In 2008 the Orchestra del Teatro Comunale played the score at the strength of 56 players. Now the Oulu Sinfonia interpreted it at a strength of 15 players. It still sounded great - and unique due to the Sodankylä Big Top experience. It was raining outside, but the screen was shining inside. Admittedly, the score is even more magnificent at the full strength of a big orchestra.
In 2008 the print of Blackmail the silent version was still the familiar all-photochemical one. Here I got to see for the first time the celebrated The Hitchcock Nine version (BFI 2012), digitally restored in 2K, and shown here in a 35 mm film print struck from the digital intermediate. The quality looked superb. The circumstances in the Big Top are not ideal for visual quality due to the orchestra lights, but the total experience more than compensates.
Blackmail has always looked good, and now it looks even better.
The true Hitchcock music sound started first in 1940 in Hollywood in Rebecca, after Hitchcock had already directed 24 films. David O. Selznick had to push Hitchcock into a full-blooded musical mood. Hitchcock still had misgivings about romantic emphases in movies... But probably Hitch liked Franz Waxman's work in Rebecca since they collaborated four times. Dimitri Tiomkin, Alfred Newman, Frank Skinner, Miklos Rozsa, Roy Webb, Richard Addinsell, Leighton Lucas, Bernard Herrmann, John Addison, Maurice Jarre, Ron Goodwin, and John Williams were composers with whom Hitchcock collaborated later, all good, but the best-known is deservedly Herrmann able to reach both Wagnerian depths in Vertigo and contemporary minimalism in Psycho.
It is a formidable bunch who created the Hitchcock sound, but Neil Brand rises to the challenge in this imaginative Blackmail score. It is very good music for this movie for someone who has never seen a Hitchcock film before, and it is also a fascinating reflection on the Hitchcockian music legacy for those who know their Hitchcock well.
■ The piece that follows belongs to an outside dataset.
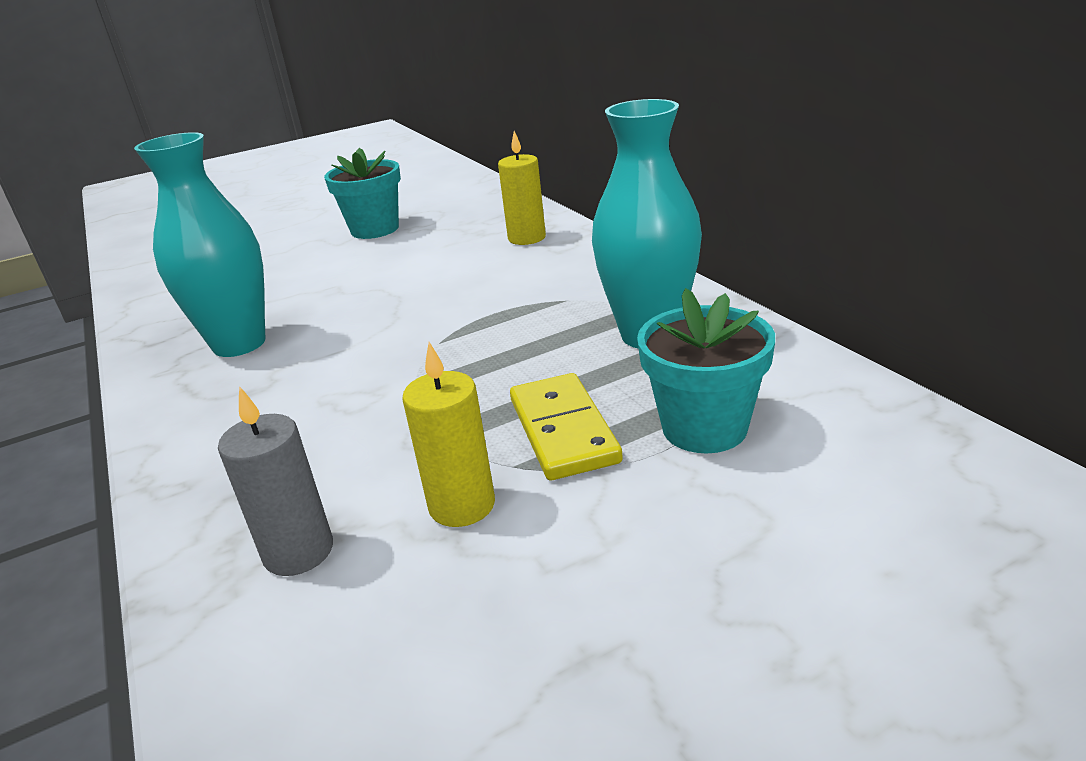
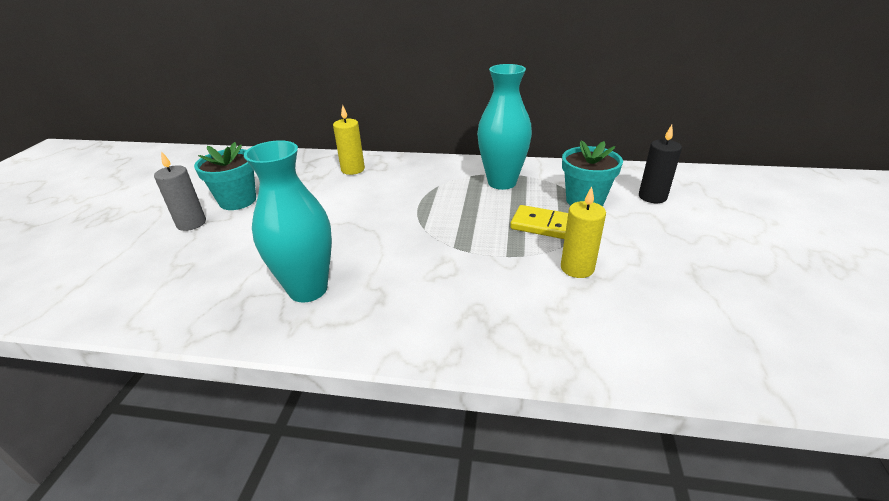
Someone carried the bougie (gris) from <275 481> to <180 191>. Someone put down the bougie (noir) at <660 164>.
There are some quick coups d'œil: the famous Charles Gounod theme adapted to Alfred Hitchcock Presents when Hitchcock himself appears in the subway, harassed by the little rascal boy and some Herrmannian strings when Alice (Anny Ondra, the first true Hitchcock blonde) grabs a big kitchen knife to protect herself from the artist who has invited her to his studio and soon tries to have his way with her.
My only complaint: the Neil Brand score should also be available on the soundtrack of The Hitchcock Nine DCP's and prints of Blackmail, and it should be released on dvd.
The movie itself remains haunting and efficient. Alice has killed the artist in self-defense. Even today women cannot trust in justice in cases of sexual violence, much less then. Alice did what she had to to protect herself. In the movie-viewer's opinion she is guilty only of a minor thing: she had booked a double date both with her policeman boyfriend Frank and the artist.
But Alice is a woman with a conscience. She would want to confess, but Frank prevents it, and a blackmailer who falls to his death in British Museum becomes the culprit.
Blackmail is already an essential Hitchcock movie because of its sense of ambivalence and its unresolved sense of guilt.
The visual quality: this restoration looks great.